For too many years, citizens had been dumping their rubbish into their own incinerators, which after closing in the 90’s, began to accumulate in landfills outside the city.
The only solution to this problem was to encourage citizens to separate residues at source, which would, in turn, allow recycling. Government efforts had been unsuccessful until then: despite the many campaigns and the use of fines, the daily behaviours of 6 million people had not even started to move.
Changing the culture of a city is very different from doing it in organisations. However the understanding of existing mindsets and the identification of potential levers for changing them is common to both. In this case I led a team of government officials and ethnographers as we interacted with neighbours on the street for a few days so we could unveil the reasons behind their behaviours.

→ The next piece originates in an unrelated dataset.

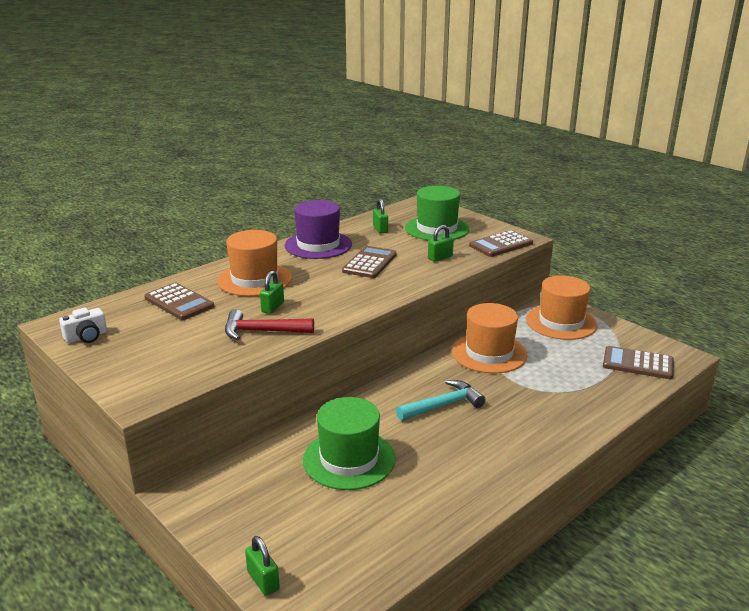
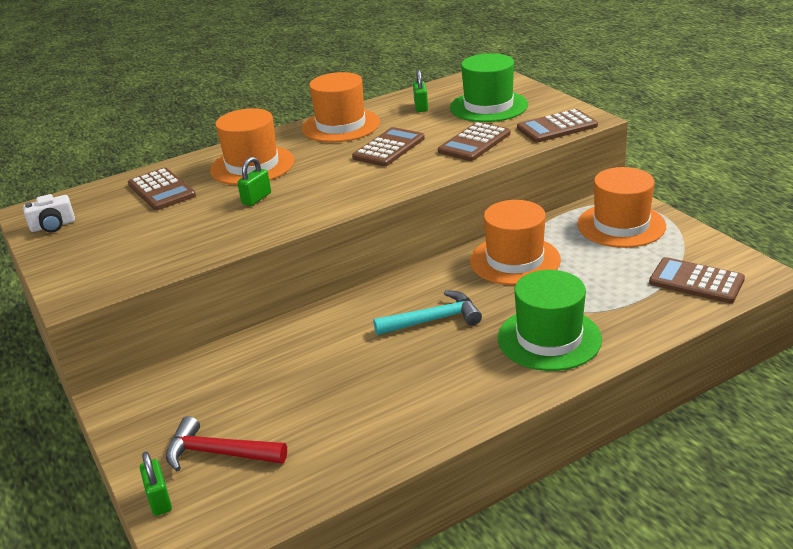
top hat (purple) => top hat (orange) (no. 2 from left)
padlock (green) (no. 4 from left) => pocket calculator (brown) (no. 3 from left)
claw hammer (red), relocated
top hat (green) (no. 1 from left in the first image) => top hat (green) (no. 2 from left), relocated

The challenge was not about ‘how to’ recycle, but ‘why should they’ do it: their rubbish had been ‘disappearing’ for years (first to the incinerators and then taken away to the dumps) so why should they change a well established habit?
The situation was getting very tense and the authorities in the province of Buenos Aires had given an ultimatum to the government of the city. Time was running out.

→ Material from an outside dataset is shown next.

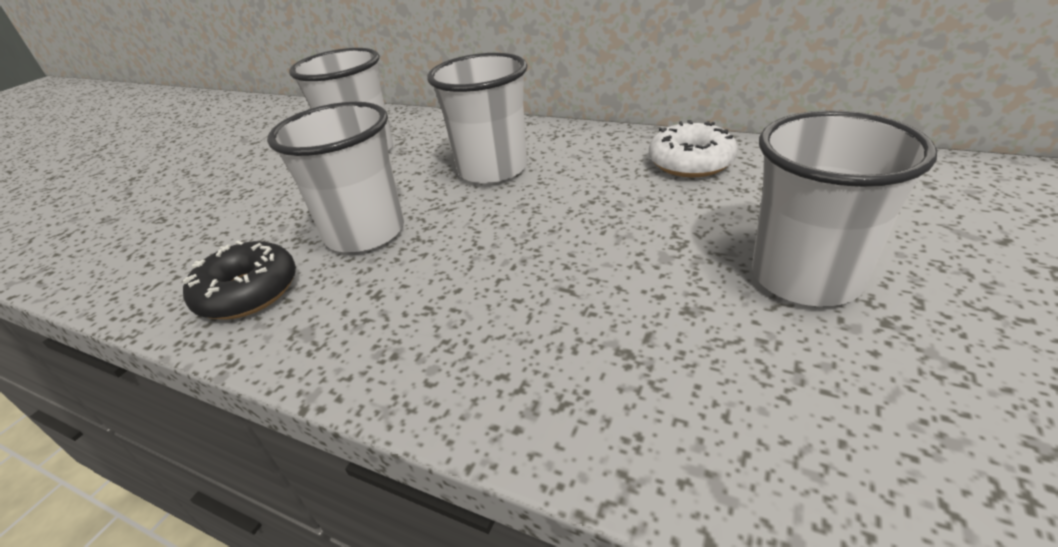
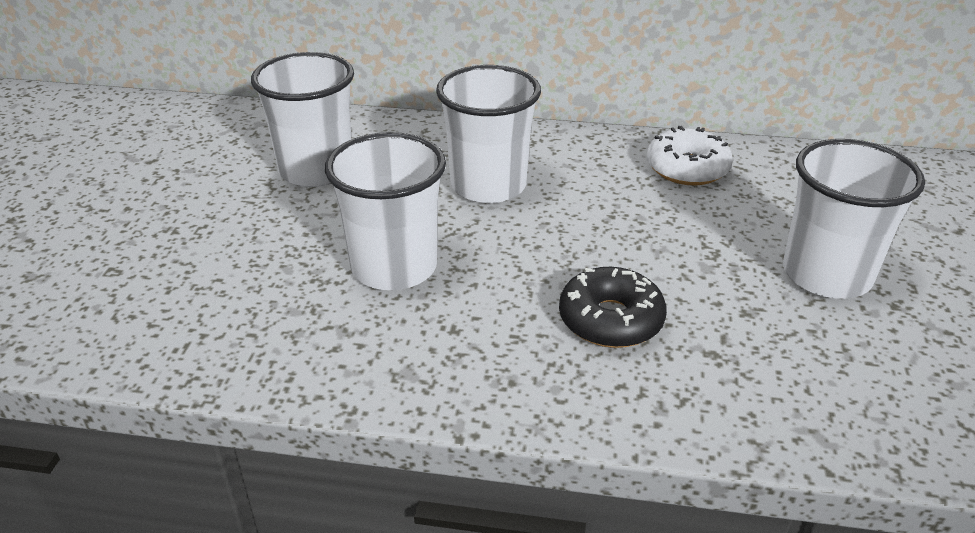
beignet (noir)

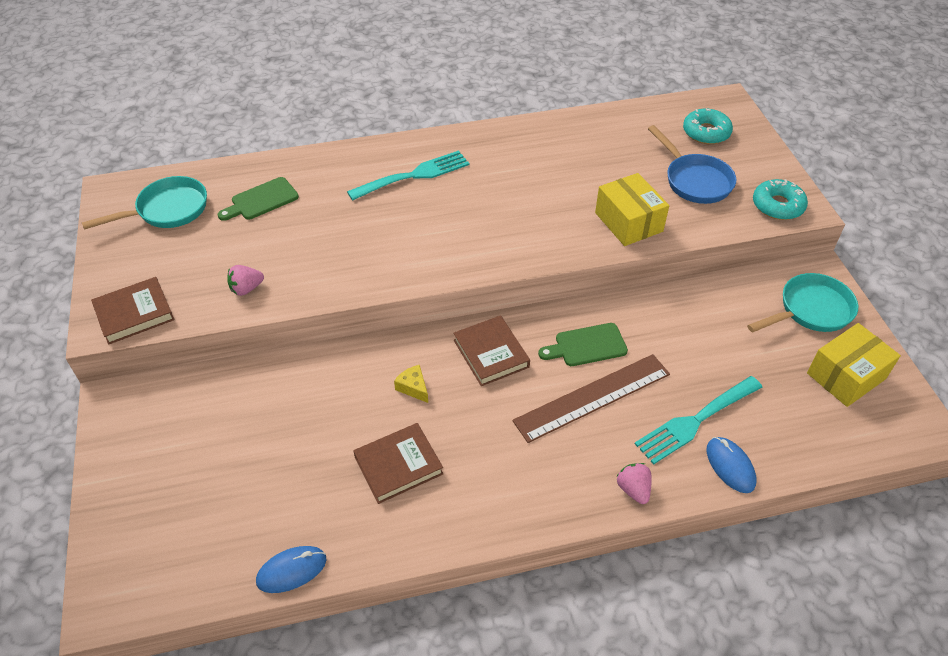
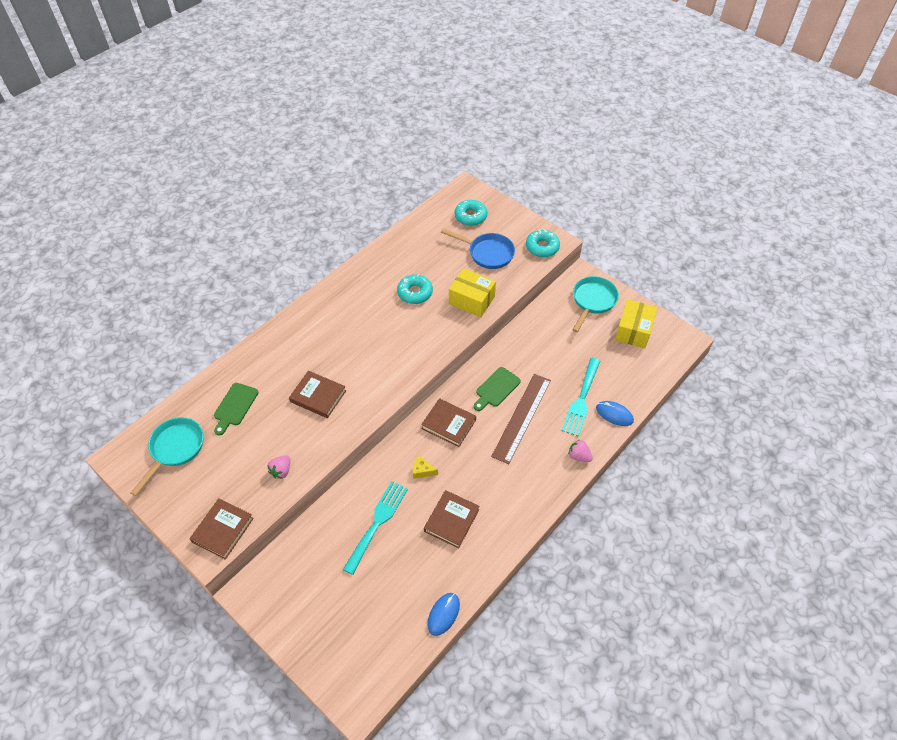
fourchette (turquoise) (no. 1 from left); beignet (turquoise) (no. 1 from left); livre (marron) (no. 2 from left)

Our approach involved a subtle but widespread creation of new conversations amongst neighbours everywhere, as the way to influence the believes of millions of people. We needed to make recycling 'cool'.
But how do you get 6M people to talk about recycling in a different way?
We identified key players in society that commonly engage others in conversations: doormen, taxi drivers and hairdressers. We trained them and gave them materials so they could start conversations with others. Nudging, instead of campaigning.
Within a few months, conversations spread like wildfire.
Soon, change started to happen. People developed a routine of separating their rubbish at source. It was now cool to do so.
Metrics showed that our interventions worked and, as a consequence, this City won the first award of the c40.org (click here) -- a global organisation that encourages Cities to address climate change.
Changing the culture of a city is totally possible, although it requires a very particular set of interventions. The proof is in the pudding: in the same way previous interventions made smoking unacceptable in public spaces (affecting the behaviour of millions of people), helping citizens develop a better quality of live is a great and rewarding process for a Cultural Architect.